К такой классификации сыров он шел долго. Пытался разобраться в разночтениях, старался уверенно различать твердые и полутвердые, мягкие и полумягкие, рассольные и сывороточные, тёрочные и творожные, пастообразные и колбасные… В конечном итоге пришел к жесткому дуализму: все твердое – твердо, все мягкое – мягко. С тем и жил.
Особых предпочтений не было. Не любил сыры козьи, с опаской относился к овечьим, любил сыры коровьи. Брал всегда граммов по триста каждого наименования, оставлял их в холодильнике, в первый-второй дни доставал под вино между трапезами. Подавал к столу на специальной сырной доске, кубиками на шпажках. На третий день благополучно забывал про них. Некоторые сыры пропадали – твердые сохли, мягкие плесневели, но большинство успевала спасти вернувшаяся из путешествий супруга.
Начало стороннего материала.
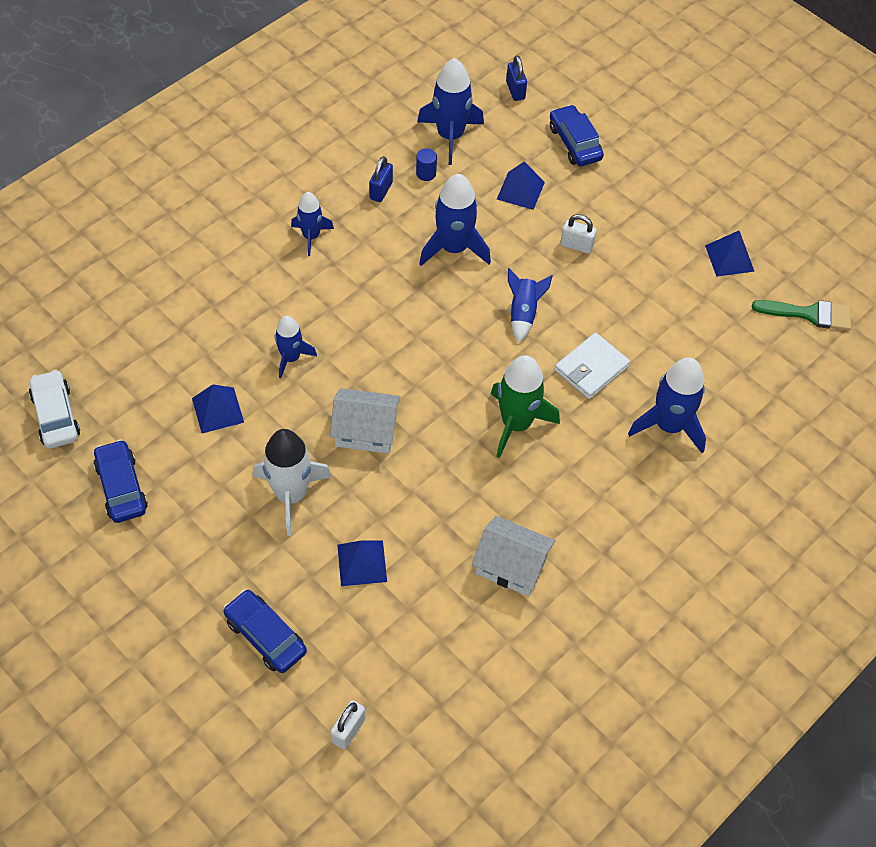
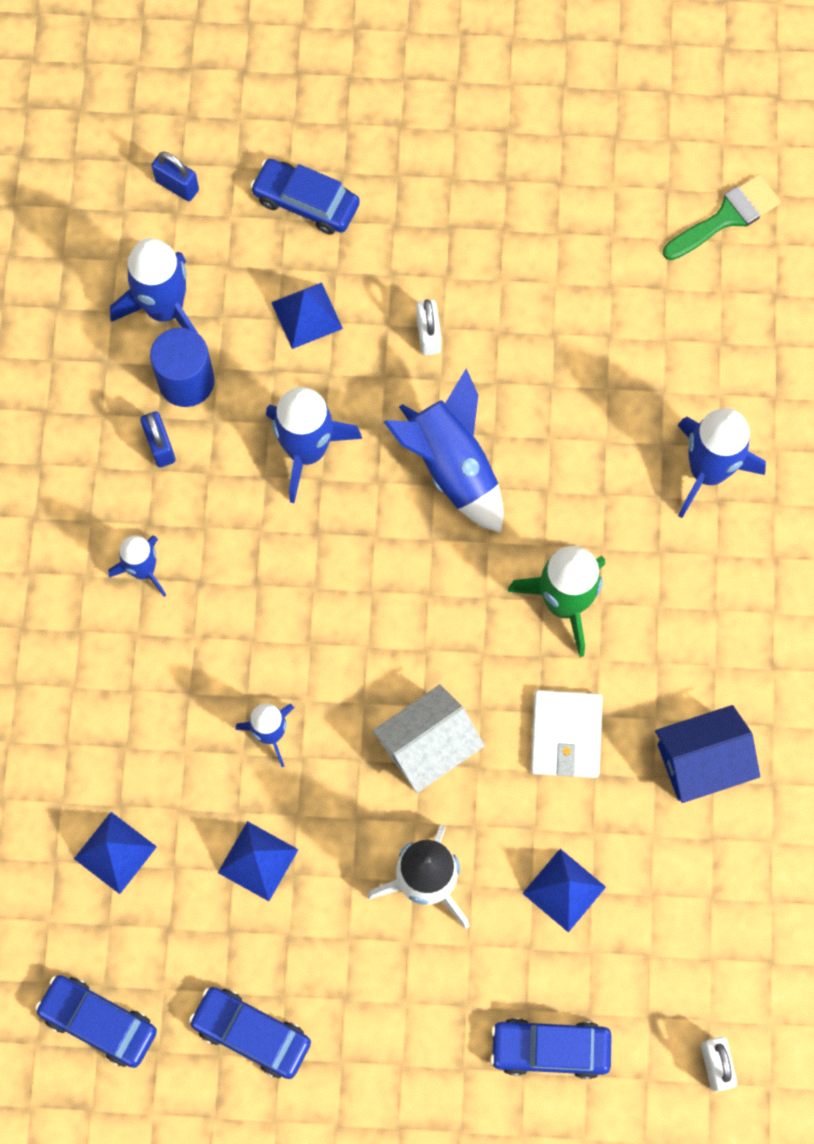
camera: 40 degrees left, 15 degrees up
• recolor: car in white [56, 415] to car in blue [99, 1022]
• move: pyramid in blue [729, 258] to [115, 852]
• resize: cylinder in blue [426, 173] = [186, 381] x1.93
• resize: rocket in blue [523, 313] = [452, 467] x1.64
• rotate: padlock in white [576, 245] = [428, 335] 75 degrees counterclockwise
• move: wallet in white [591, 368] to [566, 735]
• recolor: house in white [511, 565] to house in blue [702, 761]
В этот раз не стал оригинальничать. Взял из твердых голландские эдамер и гауду, воздержался от итальянского пармезана и британского чеддера. Из мягких взял французские бри и камамбер и особо любимую голубую итальянскую горгондзолу. В общей сложности вышло килограмма полтора. С учетом особенностей его нетрезвой памяти должно было хватить с лихвой – на первые два дня. И на последующие, если сыры возникнут в стробоскопных вспышках кулинарных ассоциаций.